Re: implied or inferred memes

Bill Spight (
Tue, 21 Sep 1999 09:16:16 -0700

Date: Tue, 21 Sep 1999 09:16:16 -0700
From: Bill Spight <>
Subject: Re: implied or inferred memes

Dear Derek:


There's no time for a trend to take a grip before the next craze replaces it. This is (was) (perhaps) less the case in so-called less developed societies.


Mmm. Pet rock vs. Shiva Lingam.


Those traits that are _genuinely_ maladaptive, like Rogers & Shoemaker's classic account of the Peruvian villagers that point-blamk refuse to boil water, are harder to explain as adaptive to the meme. Can anyone explain this example?


Verrry interesting. I had not heard about that. Can you give a reference?

Anyway, it might be a little hard to identify a meme for *not* boiling water. Was it a taboo?

Taboos are hard to do away with, I think. Particularly if the environment offers plenty of events that can serve as evidence that breaking a taboo is harmful.

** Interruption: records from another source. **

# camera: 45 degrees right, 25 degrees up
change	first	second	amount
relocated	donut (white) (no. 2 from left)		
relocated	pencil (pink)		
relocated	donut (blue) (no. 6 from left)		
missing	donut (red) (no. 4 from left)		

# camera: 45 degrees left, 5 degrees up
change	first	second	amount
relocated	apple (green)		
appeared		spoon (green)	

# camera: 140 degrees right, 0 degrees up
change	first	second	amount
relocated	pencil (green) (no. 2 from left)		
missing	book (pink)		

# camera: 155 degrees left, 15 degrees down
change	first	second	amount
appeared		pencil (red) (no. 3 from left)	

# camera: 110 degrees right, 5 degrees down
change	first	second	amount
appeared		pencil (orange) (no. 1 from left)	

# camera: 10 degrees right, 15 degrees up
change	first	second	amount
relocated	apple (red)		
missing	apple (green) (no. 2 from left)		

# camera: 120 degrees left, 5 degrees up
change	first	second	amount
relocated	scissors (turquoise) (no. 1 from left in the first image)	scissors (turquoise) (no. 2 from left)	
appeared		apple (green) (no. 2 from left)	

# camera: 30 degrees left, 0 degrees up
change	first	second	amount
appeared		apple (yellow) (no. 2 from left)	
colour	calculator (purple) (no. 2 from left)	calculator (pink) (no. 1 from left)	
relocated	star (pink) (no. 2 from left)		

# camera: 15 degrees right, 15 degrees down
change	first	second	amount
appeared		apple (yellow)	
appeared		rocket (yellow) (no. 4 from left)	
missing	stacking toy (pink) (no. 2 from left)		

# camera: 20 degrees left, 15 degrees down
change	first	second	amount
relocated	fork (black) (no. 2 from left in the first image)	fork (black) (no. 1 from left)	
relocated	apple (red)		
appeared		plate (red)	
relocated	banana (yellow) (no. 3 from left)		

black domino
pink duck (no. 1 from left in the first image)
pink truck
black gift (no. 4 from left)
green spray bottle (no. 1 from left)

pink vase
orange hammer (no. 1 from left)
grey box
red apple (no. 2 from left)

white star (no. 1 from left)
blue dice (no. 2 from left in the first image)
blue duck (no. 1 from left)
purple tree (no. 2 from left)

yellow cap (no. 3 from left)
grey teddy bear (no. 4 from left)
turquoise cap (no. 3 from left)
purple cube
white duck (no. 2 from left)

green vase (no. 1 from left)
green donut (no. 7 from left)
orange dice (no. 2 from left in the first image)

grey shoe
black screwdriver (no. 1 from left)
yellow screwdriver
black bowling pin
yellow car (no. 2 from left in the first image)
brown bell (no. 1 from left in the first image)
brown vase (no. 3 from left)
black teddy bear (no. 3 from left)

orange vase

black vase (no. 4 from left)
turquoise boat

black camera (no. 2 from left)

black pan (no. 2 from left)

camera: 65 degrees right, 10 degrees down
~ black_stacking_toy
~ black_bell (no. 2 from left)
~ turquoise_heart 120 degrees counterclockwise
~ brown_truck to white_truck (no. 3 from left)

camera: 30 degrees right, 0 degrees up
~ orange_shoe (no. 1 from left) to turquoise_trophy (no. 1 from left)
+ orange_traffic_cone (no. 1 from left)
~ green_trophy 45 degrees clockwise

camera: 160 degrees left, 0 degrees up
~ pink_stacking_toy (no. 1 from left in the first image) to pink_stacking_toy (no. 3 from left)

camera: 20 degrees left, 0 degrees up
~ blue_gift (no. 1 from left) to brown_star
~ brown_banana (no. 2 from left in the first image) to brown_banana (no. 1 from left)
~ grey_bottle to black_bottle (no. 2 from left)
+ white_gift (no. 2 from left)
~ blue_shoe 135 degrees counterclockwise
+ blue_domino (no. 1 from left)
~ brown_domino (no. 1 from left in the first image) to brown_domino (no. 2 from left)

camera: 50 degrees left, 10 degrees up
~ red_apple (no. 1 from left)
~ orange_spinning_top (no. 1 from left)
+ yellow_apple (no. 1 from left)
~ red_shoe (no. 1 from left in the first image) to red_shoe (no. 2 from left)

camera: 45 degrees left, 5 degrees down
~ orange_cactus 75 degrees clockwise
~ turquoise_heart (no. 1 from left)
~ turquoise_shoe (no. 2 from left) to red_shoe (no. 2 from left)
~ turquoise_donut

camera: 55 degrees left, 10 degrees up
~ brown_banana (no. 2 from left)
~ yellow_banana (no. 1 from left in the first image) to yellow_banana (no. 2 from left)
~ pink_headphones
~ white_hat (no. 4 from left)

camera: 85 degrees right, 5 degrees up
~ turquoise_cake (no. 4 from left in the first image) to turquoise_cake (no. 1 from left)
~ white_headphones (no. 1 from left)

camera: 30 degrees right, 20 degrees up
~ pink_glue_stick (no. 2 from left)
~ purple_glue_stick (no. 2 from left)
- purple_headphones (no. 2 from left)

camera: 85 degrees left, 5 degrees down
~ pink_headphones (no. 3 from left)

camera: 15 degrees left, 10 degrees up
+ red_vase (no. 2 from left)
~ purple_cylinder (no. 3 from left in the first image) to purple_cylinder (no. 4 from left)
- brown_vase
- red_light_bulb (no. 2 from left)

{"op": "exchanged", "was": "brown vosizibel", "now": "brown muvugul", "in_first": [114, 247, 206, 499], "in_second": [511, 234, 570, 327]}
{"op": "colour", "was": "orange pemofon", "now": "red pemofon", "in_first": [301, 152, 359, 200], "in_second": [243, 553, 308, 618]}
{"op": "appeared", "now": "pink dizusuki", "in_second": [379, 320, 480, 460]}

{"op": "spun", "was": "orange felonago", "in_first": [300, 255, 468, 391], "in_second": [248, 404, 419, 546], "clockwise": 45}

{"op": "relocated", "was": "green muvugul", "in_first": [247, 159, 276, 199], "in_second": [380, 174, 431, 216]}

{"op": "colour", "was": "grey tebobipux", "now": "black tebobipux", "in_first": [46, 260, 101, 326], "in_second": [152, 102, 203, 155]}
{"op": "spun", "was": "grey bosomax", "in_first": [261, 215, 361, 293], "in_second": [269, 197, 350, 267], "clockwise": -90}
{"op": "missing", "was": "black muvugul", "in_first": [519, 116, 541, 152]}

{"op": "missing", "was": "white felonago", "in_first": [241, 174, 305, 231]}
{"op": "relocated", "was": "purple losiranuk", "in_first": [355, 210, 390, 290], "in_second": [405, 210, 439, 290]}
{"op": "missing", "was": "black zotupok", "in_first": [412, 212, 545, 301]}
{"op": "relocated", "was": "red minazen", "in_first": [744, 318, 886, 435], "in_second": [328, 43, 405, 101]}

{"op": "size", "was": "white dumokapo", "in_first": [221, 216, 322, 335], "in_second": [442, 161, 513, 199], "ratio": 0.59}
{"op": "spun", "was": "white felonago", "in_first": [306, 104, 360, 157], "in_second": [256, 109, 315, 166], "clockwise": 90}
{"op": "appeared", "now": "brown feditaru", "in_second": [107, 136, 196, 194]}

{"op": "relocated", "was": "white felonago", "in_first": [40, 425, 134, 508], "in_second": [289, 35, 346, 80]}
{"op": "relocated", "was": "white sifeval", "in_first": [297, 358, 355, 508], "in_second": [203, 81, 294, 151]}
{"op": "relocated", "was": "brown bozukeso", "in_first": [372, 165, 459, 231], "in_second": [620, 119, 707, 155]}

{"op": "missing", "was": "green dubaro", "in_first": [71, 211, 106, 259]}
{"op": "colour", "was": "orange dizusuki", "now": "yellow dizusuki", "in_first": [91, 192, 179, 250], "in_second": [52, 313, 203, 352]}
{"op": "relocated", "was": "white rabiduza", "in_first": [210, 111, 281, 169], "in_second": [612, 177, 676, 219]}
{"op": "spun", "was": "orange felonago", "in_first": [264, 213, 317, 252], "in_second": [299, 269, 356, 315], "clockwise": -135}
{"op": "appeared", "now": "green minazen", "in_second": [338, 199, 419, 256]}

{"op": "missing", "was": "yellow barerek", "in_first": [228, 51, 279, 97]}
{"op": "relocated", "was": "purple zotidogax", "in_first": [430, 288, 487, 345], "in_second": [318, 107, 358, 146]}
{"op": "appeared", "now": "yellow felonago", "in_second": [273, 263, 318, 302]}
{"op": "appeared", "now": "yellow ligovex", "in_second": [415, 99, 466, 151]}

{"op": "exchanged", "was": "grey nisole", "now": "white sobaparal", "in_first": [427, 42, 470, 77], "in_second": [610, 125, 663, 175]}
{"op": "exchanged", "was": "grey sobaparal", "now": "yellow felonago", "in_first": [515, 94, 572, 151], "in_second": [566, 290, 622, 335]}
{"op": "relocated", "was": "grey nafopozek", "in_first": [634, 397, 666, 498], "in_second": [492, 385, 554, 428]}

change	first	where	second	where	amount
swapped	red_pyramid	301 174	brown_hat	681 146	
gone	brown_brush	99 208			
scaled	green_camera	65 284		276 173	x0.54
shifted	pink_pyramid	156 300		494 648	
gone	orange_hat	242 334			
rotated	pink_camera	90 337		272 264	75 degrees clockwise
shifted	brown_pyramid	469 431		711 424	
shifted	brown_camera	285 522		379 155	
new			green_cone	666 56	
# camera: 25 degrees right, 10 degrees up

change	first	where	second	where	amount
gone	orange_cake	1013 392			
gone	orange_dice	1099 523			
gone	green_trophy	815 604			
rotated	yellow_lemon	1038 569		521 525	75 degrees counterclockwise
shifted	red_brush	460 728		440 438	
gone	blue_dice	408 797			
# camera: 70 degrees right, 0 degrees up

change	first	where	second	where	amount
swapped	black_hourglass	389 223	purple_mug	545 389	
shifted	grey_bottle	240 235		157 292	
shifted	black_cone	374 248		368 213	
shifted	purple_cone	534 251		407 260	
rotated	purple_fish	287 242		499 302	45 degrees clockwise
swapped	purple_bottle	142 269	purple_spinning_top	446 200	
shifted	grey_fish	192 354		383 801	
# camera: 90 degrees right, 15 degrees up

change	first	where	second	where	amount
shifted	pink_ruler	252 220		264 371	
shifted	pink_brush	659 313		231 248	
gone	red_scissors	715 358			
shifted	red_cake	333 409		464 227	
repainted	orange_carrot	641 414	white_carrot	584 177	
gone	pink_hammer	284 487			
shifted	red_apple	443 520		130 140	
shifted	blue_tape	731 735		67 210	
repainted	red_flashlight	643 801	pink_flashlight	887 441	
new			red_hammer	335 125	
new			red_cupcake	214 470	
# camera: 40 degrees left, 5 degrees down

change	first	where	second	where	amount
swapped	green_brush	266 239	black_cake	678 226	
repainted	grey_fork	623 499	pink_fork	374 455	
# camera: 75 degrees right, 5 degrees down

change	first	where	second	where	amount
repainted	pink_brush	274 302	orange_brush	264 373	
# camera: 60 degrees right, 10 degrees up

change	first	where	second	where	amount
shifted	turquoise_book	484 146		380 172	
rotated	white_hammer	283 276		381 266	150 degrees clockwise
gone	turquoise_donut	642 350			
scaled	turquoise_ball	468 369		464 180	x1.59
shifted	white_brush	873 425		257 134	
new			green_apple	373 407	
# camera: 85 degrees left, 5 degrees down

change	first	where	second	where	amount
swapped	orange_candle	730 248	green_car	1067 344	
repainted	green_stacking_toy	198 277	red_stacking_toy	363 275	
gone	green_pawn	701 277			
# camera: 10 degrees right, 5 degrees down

I've yet to see a convincing example of a maladaptive-to-the-individual meme which spreads because it is adaptive to itself.


I don't know what "adaptive to itself" means. However, I can see how memes in a system might be said to adapt to each other.

Along those lines, I have hypothesized a process of memetic reinforcement for strategic memes. Simplified example: Meme A has the form, c,b -> a , where c is a context and b is a behavior of another person in a particular role. Meme B has the form, c,a -> b . Alice is a vehicle for meme A and Beth is a vehicle for meme B. In context, c, with Alice and Beth playing appropriate roles, if Alice exhibits behavior, a, that elicits behavior, b, from Beth, which in turn elicits behavior, a, from Alice, etc.

In a real example, there is much more to be said. However, this kind of thing goes on all the time. And some of these persistent interactions are deleterious to some of the persons involved. How these interactions are fueled and how they might change are interesting questions, and ones that I expect to do some research about.

But given that they do persist, the fact that the memes in the system evoke each other reinforces them: they become well-practiced. And evocation is a major component of transmission. So the cycle of memetic reinforcement contributes to both the survival and the proliferation of the memes involved, aside from the question of their effects on the people who are their vehicles.